O’Malley continues, “People sometimes look at me quizzically when I speak of storytelling and story listening as ‘sacred acts.’ Do you want to know how important stories are? I invite you to think of a loved one who has passed away – maybe they died recently, maybe it was years ago, maybe they passed away suddenly or unexpectedly, maybe they died after a long battle with an illness. What would you give to have another thirty minutes with them to simply sit and listen to their stories? What would you give to be able to say, ‘Hey, tell me about the time when…’ and then sit back and listen?

Many of my loved ones are gone. I’m ‘the youngest child of the youngest child’ on both the Irish and Slovak sides of my family and I’m now in my mid-50’s. I think of my dad, my sister, most of my aunts and uncles, some of my old buddies who are gone. I can’t begin to articulate how much I would love to be able to sit and listen to their stories once again. I can say that sometimes I get to tell a story about one of these people, maybe to a large group, maybe to one of my own children or a friend, and, when I do, I am so deeply grateful for the stories that I have that I can share – for the opportunities I have to share a little bit of some of these people with others.”

 

 

 

Mindfulness & His Partner Ali

Michael and Ali met years ago as elementary school teachers. They are the parents of four children ranging in age from 11 to 30 and they have two young grandchildren. Ali has been the key behind-the-scenes person and administrator in their storytelling business since day one.

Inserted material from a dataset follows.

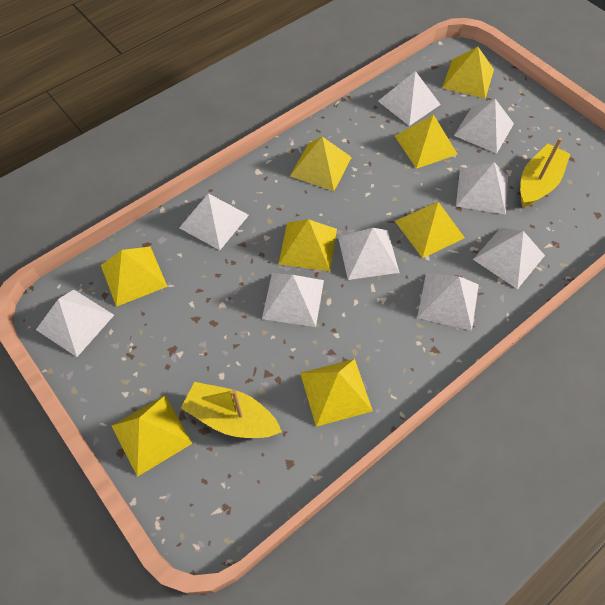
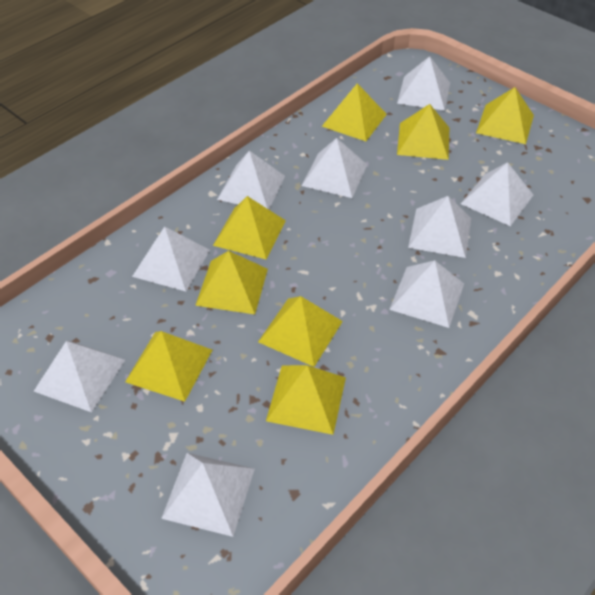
yellow boat: 2 -> 0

Inspired by years of experiences at Mindfulness Retreats with the Vietnamese Buddhist monk (& friend of Martin Luther King, Jr.) Thich Nhat Hanh, Michael and Ali co-founded the Buddhist Christian Mother-Earth Church (the BCMC) in 2009. Michael serves as the BCMC parson and Ali is the BCMC Youth Programming Coordinator. From 2014 through 2017, Michael was a full-time student in seminary at the Methodist Theological School in Ohio (MTSO). In 2017, Michael graduated with a Master of Divinity degree and a specialization in Ecological Theology, EcoSpirituality, and Social Justice.

Michael O’Malley’s spiritual and religious studies, along with his work as a parson, are all invitations to mindfulness and to the further inter-weaving of spirituality, culture, tradition, ecology, and lore. As a mindfulness teacher, Michael now integrates mindfulness practices into many of his public talks and storytelling performances. He now leads special workshops that focus on mindfulness and, for those with a deep interest, he offers one-on-one mindfulness coaching.

Together with Ali, Michael also integrates the mindfulness work. As a team, Ali and Michael offer workshops on mindfulness for families and they offer special programs on spiritual homeschooling. Along with Ali & Michael’s dedication to professional collaboration in this work and in their work with their emergent church, Michael & Ali’s spiritual lives have been shaped by gardening; the homeschooling of their three youngest children; and (at least in their better moments!) focusing their energies on investing in community with family & friends; resisting freneticism; valuing lightness & play; and re-sacralizing our world & our lives.

Finnean Malley (Ali & Michael’s youngest child) with Thich Nhat Hanh’s Nuns in 2007

Michael, Ali, and their family live (again, in their finer moments!) at the intersection of spirituality, culture, tradition, ecology, and lore – with an awareness of the value of this present moment and its “enoughness.” Ali and Michael understand that the “sticky stuff” of this life and these moments that so often bonds us is – story. As Michael says, “Stories. Storytelling. Story Listening. I am incredibly fortunate to be involved in such sacred work in my many life roles.”